November 19, 2007
Greg Papadopoulos, Sun Microsystems CTO and executive vice president of research and development, directs a $2 billion budget to drive the company's technology research and direction. Here he talks about Sun's approach to massive-scale computing, his thoughts on standard instruction set architecutures, the status of the Proximity Communications research, and the significance of their new Constellation System supercomputer.
HPCwire: Lately, you've talked a lot about the expansion of massive-scale computing, what Sun refers to as "Redshift," and the inability of Moore's Law to keep up with this demand. This sounds a lot like the situation faced by high performance computing. Besides HPC, where is this market demand coming from?
PAPADOPOULOS: In addition to HPC, we're seeing strong demand from two other application areas, what I call "sum-of-bandwidth" and "*-prise" computing.
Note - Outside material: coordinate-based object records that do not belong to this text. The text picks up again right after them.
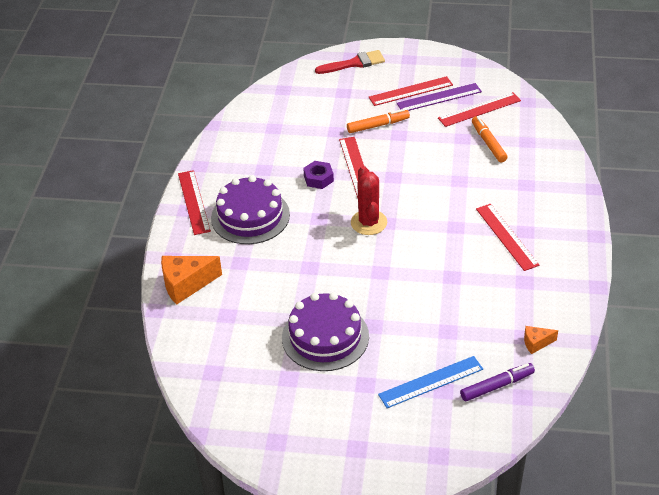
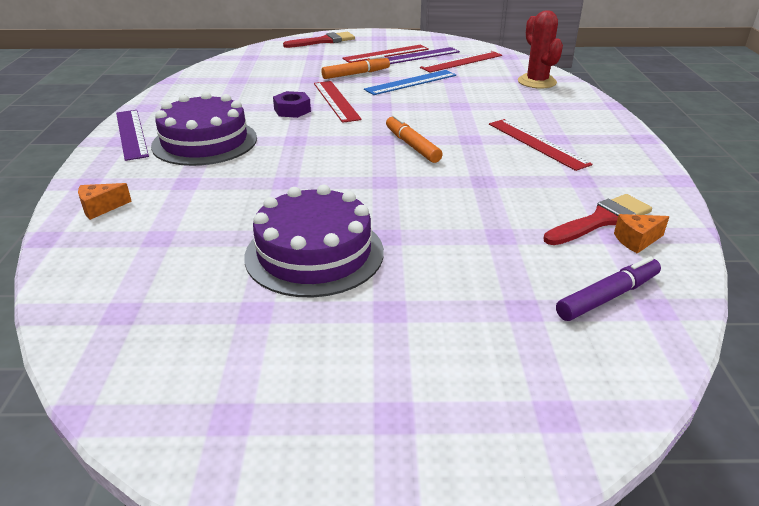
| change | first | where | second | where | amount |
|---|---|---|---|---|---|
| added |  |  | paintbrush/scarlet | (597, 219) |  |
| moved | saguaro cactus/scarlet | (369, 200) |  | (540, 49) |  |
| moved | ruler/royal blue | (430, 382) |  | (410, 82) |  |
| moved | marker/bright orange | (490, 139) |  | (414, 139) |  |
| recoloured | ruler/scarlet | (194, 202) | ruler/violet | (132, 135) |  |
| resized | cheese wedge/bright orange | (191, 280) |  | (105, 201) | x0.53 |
Sum-of-bandwidth is essentially data serving, but at Internet scale, and it's enabled by increasingly bigger pipes that go out to consumers. It's a kind of Kirchoff's Law argument: discounting peer-to-peer for a moment, every bit requested by a consumer's laptop, TV or other network-enabled device is served by piece of infrastructure. And if you are a particularly hot site -- think of social networking, games or video -- the impressed growth rates can be stunning.
We also see rapid growth from companies offering enterprise services over the Internet. Here think of things like sales automation, ERP, email and even productivity applications. Certainly the average company's computing demands aren't growing close to Moore's Law (and so all of the interest in virtualization for consolidation!), but if you are one of the big *-Prise providers such as salesforce.com or SugarCRM, you are having to scale rapidly as your customer base grows.
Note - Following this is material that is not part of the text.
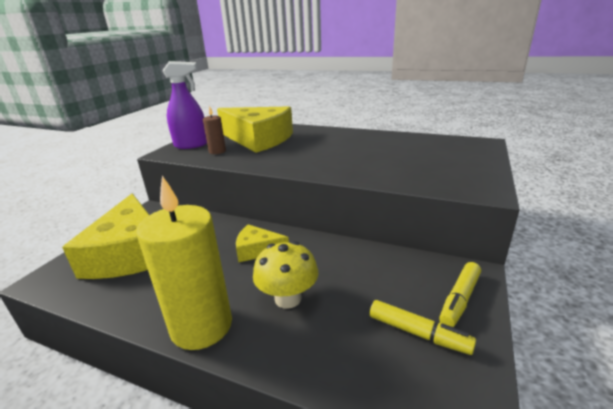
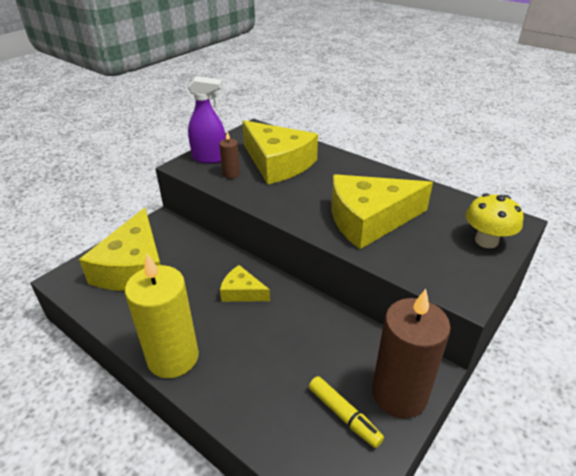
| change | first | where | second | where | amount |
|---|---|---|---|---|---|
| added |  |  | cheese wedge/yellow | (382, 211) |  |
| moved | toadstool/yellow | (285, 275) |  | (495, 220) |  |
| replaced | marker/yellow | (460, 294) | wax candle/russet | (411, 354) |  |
HPCwire: What does Redshift say about the types of computing systems that need to be built in the future?
PAPADOPOULOS: It all boils down to efficiency at scale. And by this I mean real work performed versus capital expended, power consumed, space used, and the number of people needed to keep it all working. Historically, we all got target fixated on the capital costs (the "cheap revolution"), frequently at the expense of the other terms. But if you are, say, in Tokyo right now, it's quite likely that you will pay more over the lifetime of a system to power it than you did to purchase it in the first place. As applications get deployed at hyperscale, then these operating terms really begin to dominate.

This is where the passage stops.